Today we discussed candidemia. The 2009 IDSA guidelines are available here.

In general:

• If the patient is critically ill, has recently been exposed to azoles, or the local prevalence of azole resistant candida is high initial therapy should be an echinocandin. Otherwise an azole like fluconazole would be appropriate.
  
• Line foci *must* be removed
• You should look for metastatic spread including the eyes or heart valves. Other investigations to look for osteomyelitis or septic thrombophlebitis should be based on history and clinical suspicion.
• Treatment duration varies depending on complication. In general, if there is no evidence of metastatic spread of infection treatment duration is 2 weeks after the last negative culture. There should be some clinical and microbiological follow-up to document relapse.
  

Prevention of Surgical Site Infections

Today we had a case of a post-sternotomy sternal wound infection. This led to a discussion on the prevention of surgical site infections (SSI) -- nosocomial, potentially preventable infections that lead to increased morbidity and mortality, cost, and length of stay.

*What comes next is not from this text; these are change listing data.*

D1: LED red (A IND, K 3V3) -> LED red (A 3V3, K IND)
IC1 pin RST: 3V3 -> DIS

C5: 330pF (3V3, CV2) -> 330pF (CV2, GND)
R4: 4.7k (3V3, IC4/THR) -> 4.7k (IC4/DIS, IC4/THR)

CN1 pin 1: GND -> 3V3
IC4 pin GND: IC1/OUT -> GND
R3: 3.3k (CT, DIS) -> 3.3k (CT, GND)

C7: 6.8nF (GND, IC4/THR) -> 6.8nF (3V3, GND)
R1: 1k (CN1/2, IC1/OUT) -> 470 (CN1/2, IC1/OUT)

Keys to prevention of SSI (SHEA guidelines here):

• Encourage smoking cessation
  
• Existing infections, distant from the surgical site should ideally be treated first
• Patient should be freshly showered either before the OR or the night before, often using chlorhexadine body wash (conflicting evidence on utility, see review here)
  
• Hair removal, if absolutely required, should be done with clippers
  
• Surgical site antimicrobial prophylaxis (SSP) should be chosen based on the local epidemiology and the type of surgery
• SSP should be administered within 1 hour of the first incision, ideally before the incision. Repeat doses should be administered based on the half life of the agents involved and the length of the case. Total duration should be less than 24 hours
  
• Maximal attention to sterile technique and the donning of sterile gloves, gowns, masks, and hats
• Avoidance of severe (more than 11.0) hyperglycemia peri-operatively
• Avoidance of intraoperative hypothermia (less evidence)
  

The article I was discussing regarding pre-operative chlorhexadine decolonization was actually older than I thought -- 2006 JAMA, available here. NNT was 16 to prevent nosocomial infection. Relatively high quality study.

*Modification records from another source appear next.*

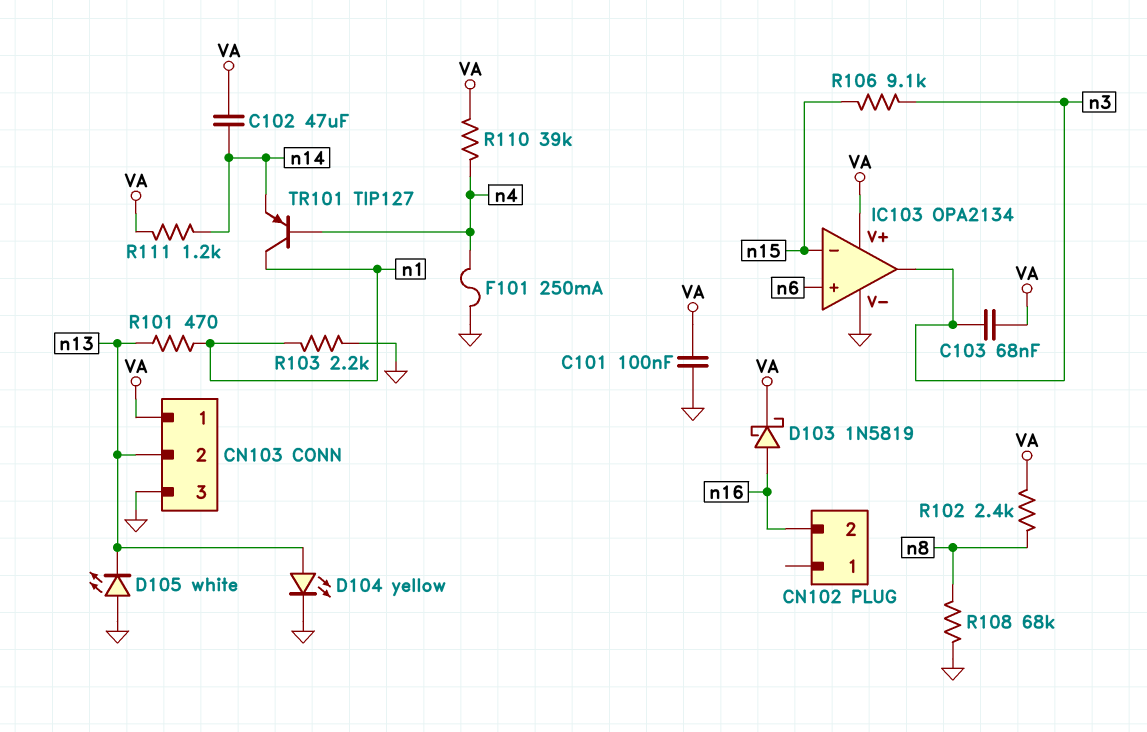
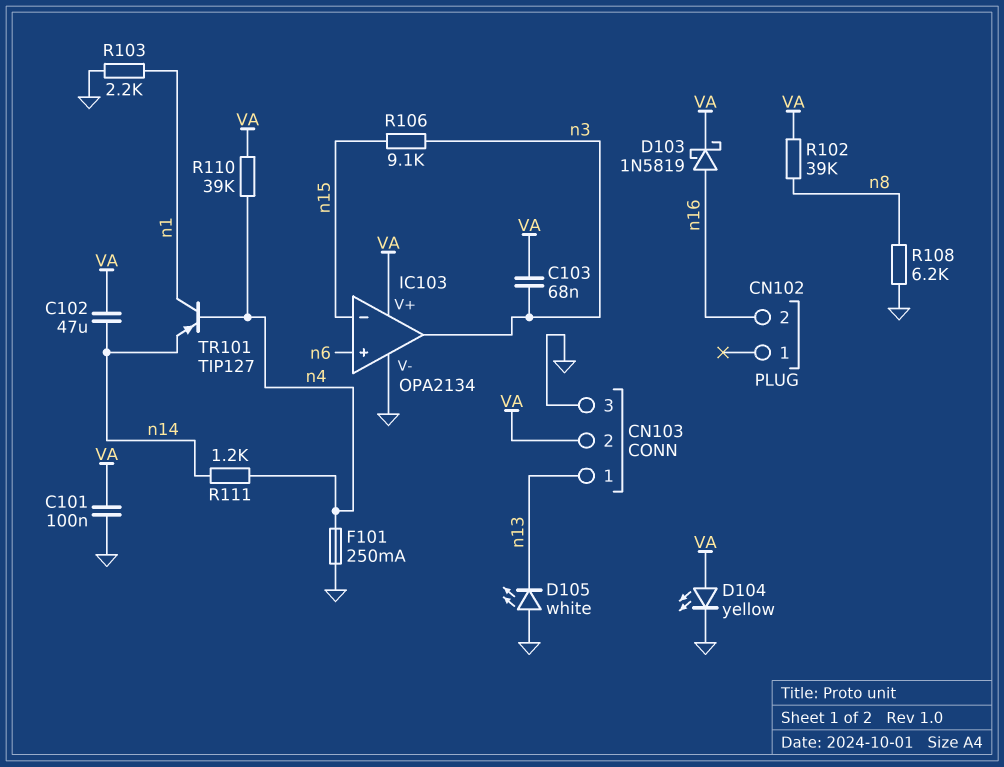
CN103 pin 1: VA -> n13
CN103 pin 2: n13 -> VA
D104: LED yellow (A n13, K GND) -> LED yellow (A VA, K GND)
R101: 470 (n1, n13) -> none
R102: 2.4k (VA, n8) -> 39k (VA, n8)
R108: 68k (GND, n8) -> 6.2k (GND, n8)
R111: 1.2k (VA, n14) -> 1.2k (n4, n14)

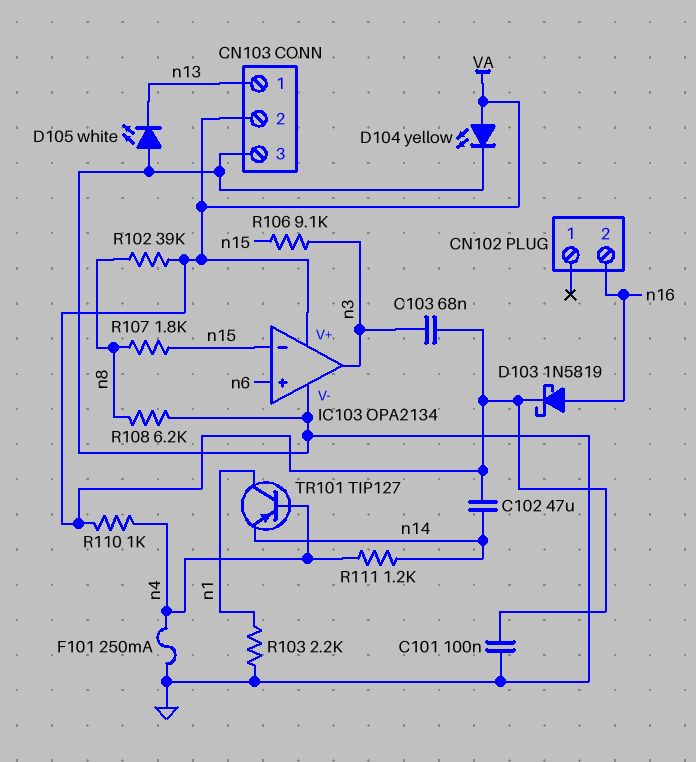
R107: none -> 1.8k (n8, n15)
R110: 39k (VA, n4) -> 1k (VA, n4)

Pre-operative mupirocin has not been shown to be beneficial for SSI (Canadian study here, larger study here) but may reduce nosocomial staph aureus infections.

No study has rigorously evaluated full pre-operative staph aureus decolonization with this protocol, which is used in Toronto for MRSA. I would probably choose to do this for elective surgeries for patients with known MRSA if there were no contraindications.

Infection of Cysts in Polycystic Kidney Disease

Today we were challenged by a case of a patient with PKD who had a urinary tract infection with a resistant E. Coli complicated by a presumed infected cyst.

In PKD, renal cyst infections are usually caused by E. Coli or other urinary organisms. They can be difficult to diagnose but often present with fever, abdominal pain, and elevated inflammatory markers. Cysts may enlarge or show evidence of complex septation or debris -- however, imaging is often not helpful in making the diagnosis.

Urine culture is positive in 40%, Blood in 25%, and cyst aspirates in another 12%. Medical therapy includes a relatively prolonged (3+ weeks) course of antibiotics. Usually fluoroquinolones or TMP/SMX are preferred because of cyst penetration. Beta-lactam and aminoglycoside penetration is relatively poor.

In failure of medical therapy (prolonged symptoms, fever, sepsis) or in cases where the presumed culprit cyst is greater than 5cm in diameter, percutaneous or surgical drainage is often required.

See the recently published case series here.

In our case today we elected to use high-dose ceftriaxone (since CIP/TMP-SMZ/AMP/CEF were resistant) to try and maximize intracyst concentration.